Guru kelas III SDN 02 Winongo, Kota Madiun, Agus Sujoko, menunjukkan lokasi ruang komputer yang dibobol maling, Jumat (13/4 - 2018). (Madiunpos.com/Abdul Jalil)
13 April 2018 19:05 WIB Abdul Jalil Madiun Share :

Madiunpos.com, MADIUN -- Aparat Satreskrim Polres Madiun Kota mengidentifikasi pelaku pencurian 15 unit komputer di SDN 02 Winongo profesional. Hal ini terbukti dengan tidak ditemukannya sidik jari di ruang komputer sekolah dasar yang ada di Kelurahan Winongo, Kecamatan Manguharjo, itu.

"Pelaku pencurian ini tergolong profesional. Polisi tidak menemukan sidik jari di lokasi kejadian," kata Kasatreskrim Polres Madiun Kota, AKP Logos Bintoro, seusai olah tempat kejadian perkara (TKP), Jumat (13/4/2018).

Logos menuturkan pelaku pencurian 15 unit komputer milik sekolah ini diduga lebih dari satu orang. Untuk modus operandi yang dilakukan pelaku yaitu dengan mencongkel gembok pintu kemudian masuk ke ruangan dan menggondol sejumlah komputer di ruangan tersebut.

"Kami akan melakukan koordinasi dengan Polres sekitar untuk mengetahui adanya kemungkinan ada modus yang sama," jelas dia.

Logos menuturkan penjagaan di sekolah ini terbatas pada penjaga sekolah dan tidak ada kamera CCTV. Untuk itu, dia menyarankan pola penjagaan sekolah harus diubah. Selama ini penjagaan dilakukan maksimal jam 24.00 WIB. Setelah dirasa aman, penjaga pulang.

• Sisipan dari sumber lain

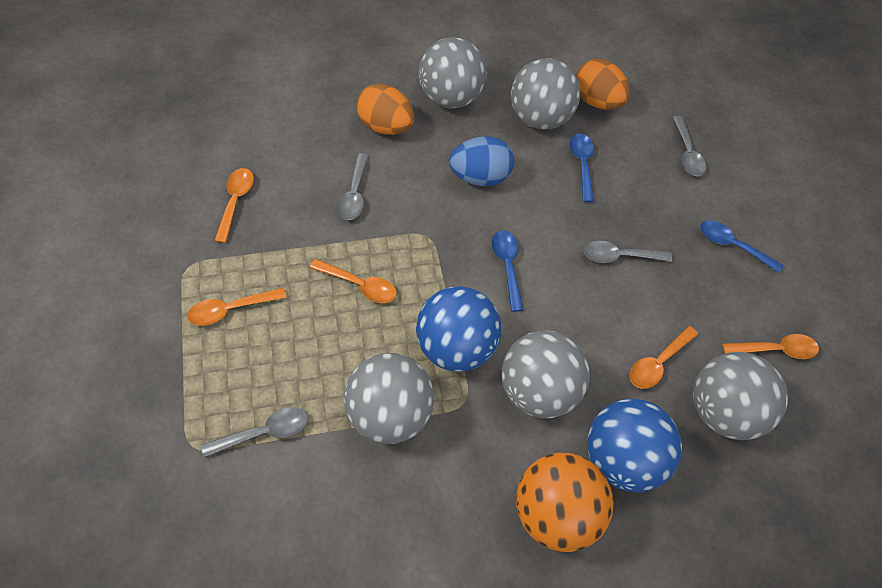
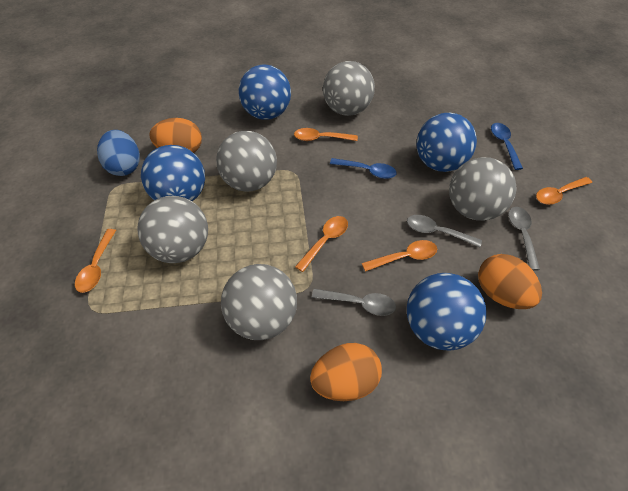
blue ball: 2 -> 4
blue spoon: 3 -> 2
grey spoon: 4 -> 3
orange ball: 1 -> 0
orange egg: 2 -> 3

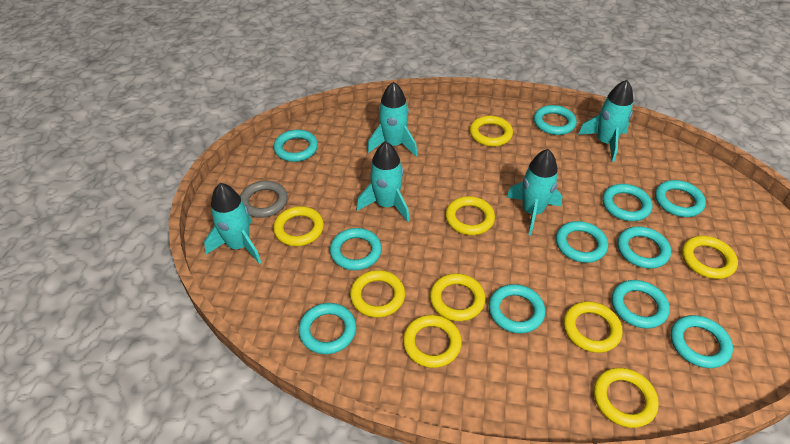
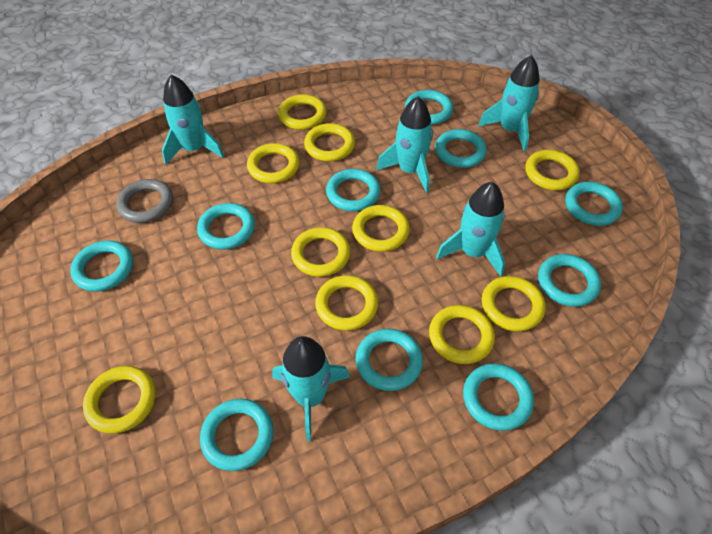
turquoise ring: 11 -> 10
yellow ring: 9 -> 10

"Kami menyarankan untuk dipasang [kamera] CCTV. Kalau pengadaan bisa dipercepat ya lebih baik," ujar Logos.

Penyelidik juga telah meminta keterangan warga yang rumahnya ada di kanan kiri sekolah. Tetapi, tidak ada satu pun warga yang mengetahui keberadaan kendaraan atau aksi pencurian itu.

Seperti diberitakan sebelumnya, SDN 02 Winongo dibobol maling dengan kerugian 15 unit komputer milik sekolah itu raib. Gembok pintu ruang komputer dibobol, kemudian 15 unit komputer yang belum digunakan itu dicuri.